Swimming pools, private kitchens and distance to campus are some of the factors determining differences in rent levels in student housing complexes, according to an interesting piece of research presented at the NMHC Student Housing Conference in California last week.

My professional reaction to this study, the conference, and a new fund dedicated to providing support to academic researchers analyzing the sector, is that this segment of the U.S. commercial real estate market is becoming more sophisticated.

My personal reaction is “What the heck?” My Chicago college dorm was a cinder block exercise in brutalism. (Tearing it down was viewed as a net benefit to the university by some professors teaching there.) This difference between the personal and professional reaction to concepts is an issue I deal with all the time: fundamentally I am an optimist but, as an economist by trade, I look at every data point and change in the market with skepticism.

There is more capital moving into the student housing sector in this cycle and it is impacting pricing metrics. However, it is unclear whether this move is permanent because of a professionalization of the sector, or temporary, as investors chase the higher yields of the sector.

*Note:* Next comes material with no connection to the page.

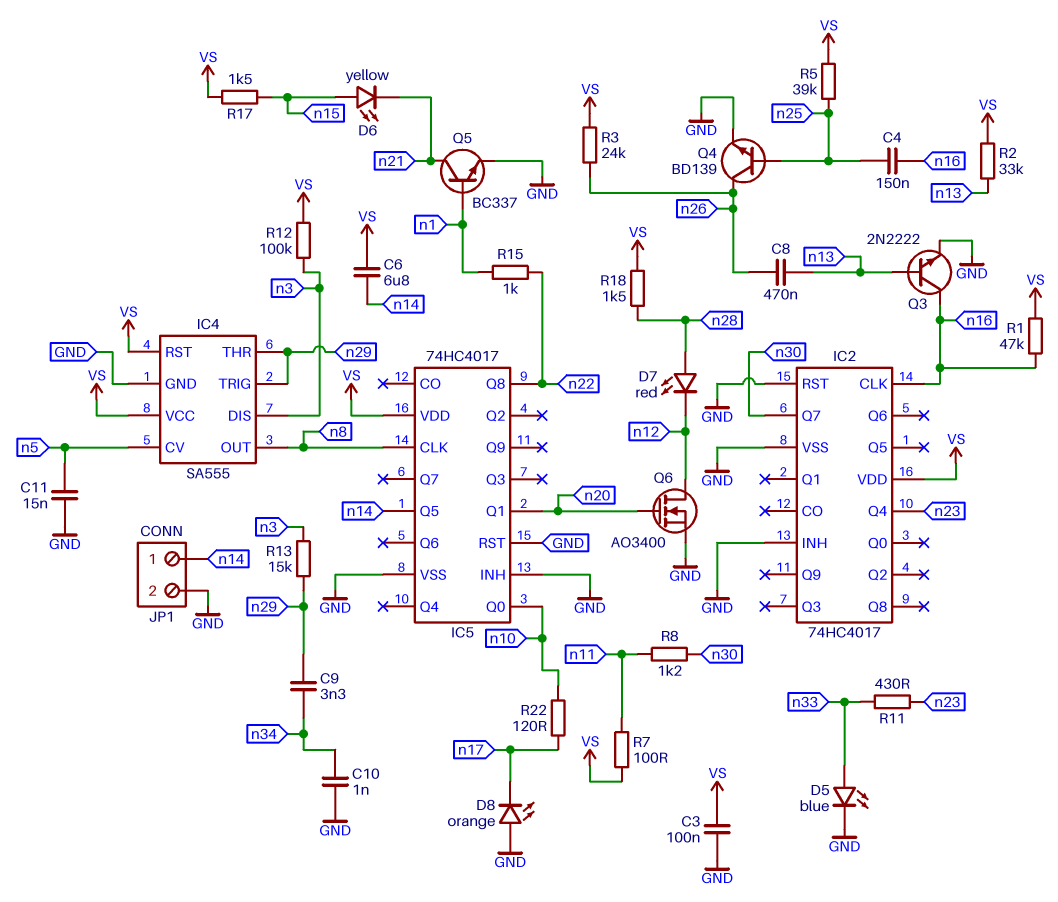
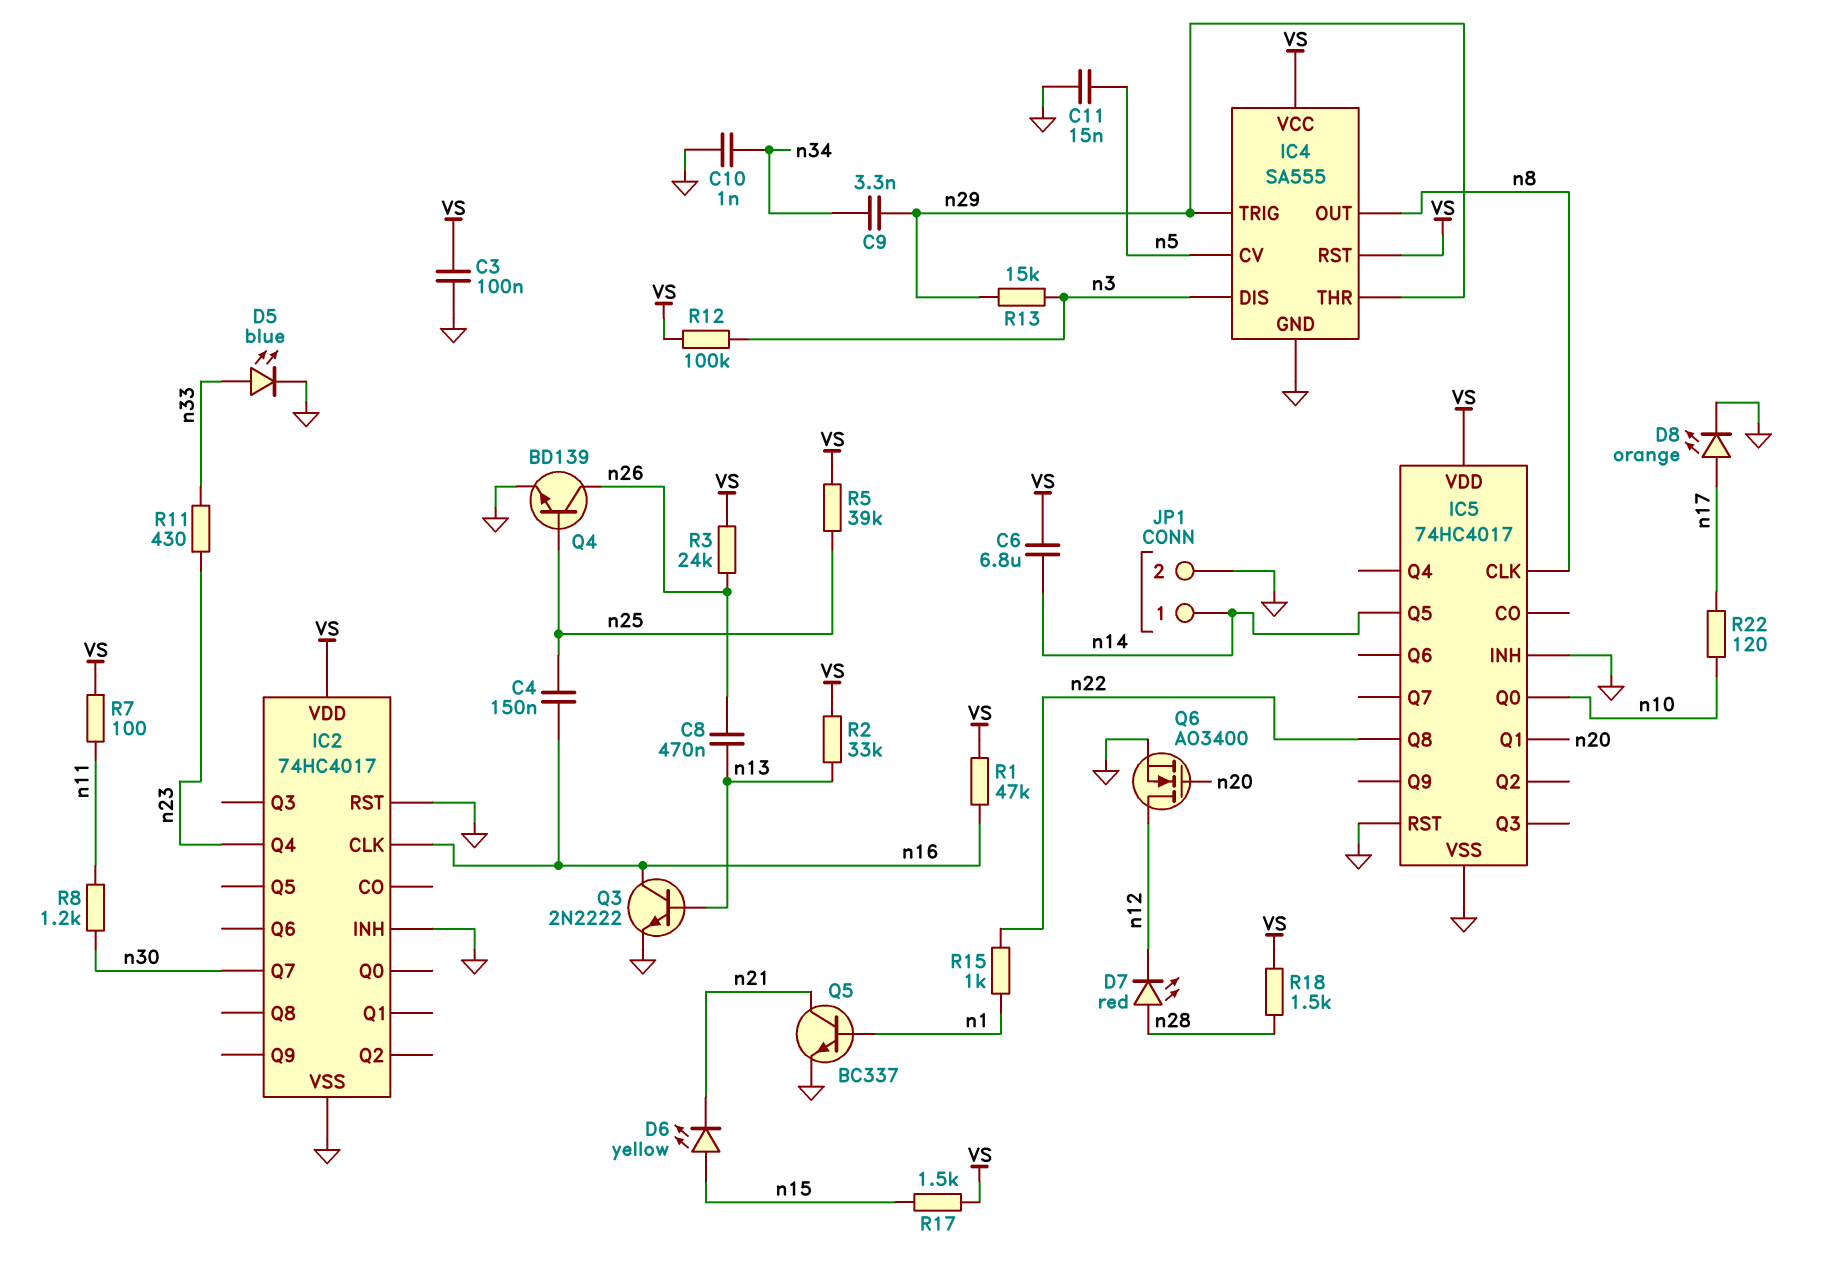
D8: LED orange (A GND, K n17) -> LED orange (A n17, K GND)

In the last cycle, as cap rates moved to cyclic low points, student housing was viewed as a riskier asset class than apartments overall and higher cap rates reflected this risk. On average cap rates for student housing were 47 bps higher in the period from Q1’05 to Q2’07. In this cycle, student housing sector cap rates have moved closer to those for apartments with only a 25 bps spread from Q1’16 to Q2’18.

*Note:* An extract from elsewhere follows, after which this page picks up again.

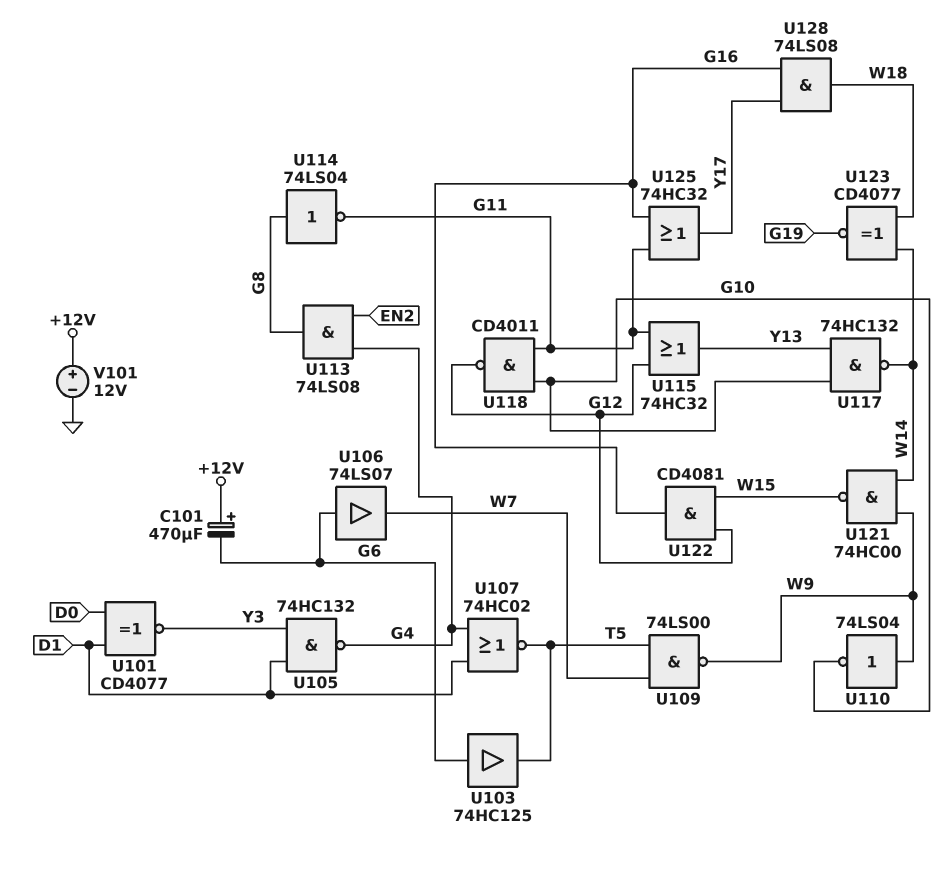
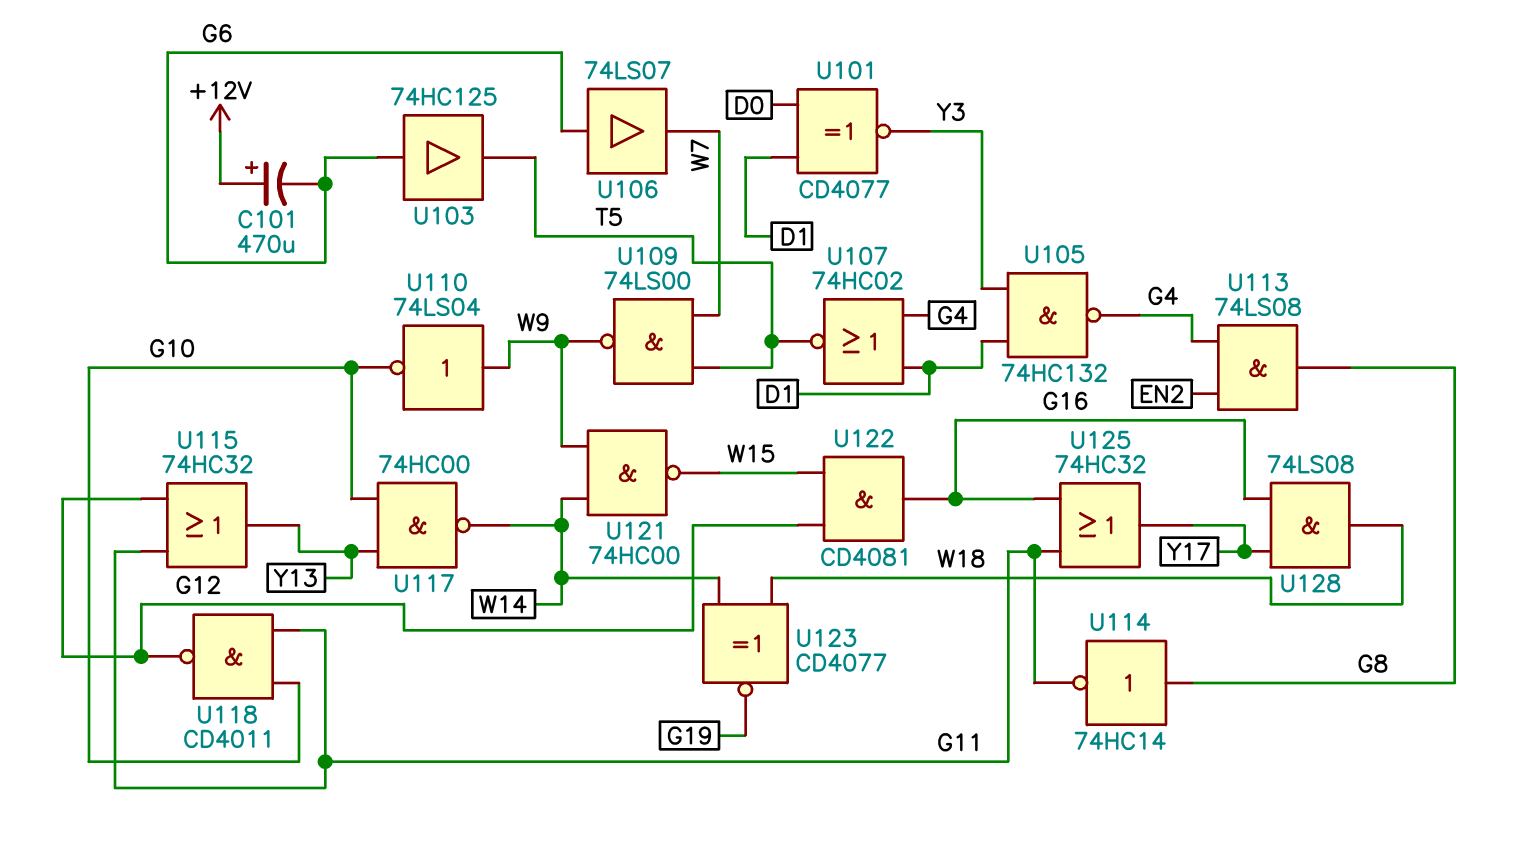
U114: NOT 74LS04 (in G8, out G11) -> NOT 74HC14 (in G8, out G11)
U117: NAND 74HC132 (in G10, in Y13, out W14) -> NAND 74HC00 (in G10, in Y13, out W14)
V101: 12V (plus +12V, minus GND) -> none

The story is that as the sector became more professional, cap rates compressed to reflect improved information access, the understanding of performance, and improvements in management. This said, my skeptical economist training tells me not to accept at face value that the compression is permanent.

It is the case, though, that the student housing sector is attracting more institutional capital, particularly cross-border investment. This cross-border capital is not hot money here for a quick yield hit either. The leading cross-border investors behind acquisitions in recent years include Brookfield, GIC and Mapletree – all groups with long experience in U.S. commercial real estate investment. Furthermore, there are differences in the current cycle regarding the underlying demographic demand for the sector. As I noted on this blog in April, future demographic trends do support ongoing demand for this space.

Yes, on a personal level I do not understand the new student housing thing. In my day, student housing meant a run-down house with leaky windows and extra sweaters to stay warm. It is attracting more investor interest, however. Deal volume has been closing in on $10 billion per year over the last two years and trending this way for 2018 as well. This was only a $1-billion-to-$2-billion per year market last cycle. Clearly it is a larger, more liquid market than in the past.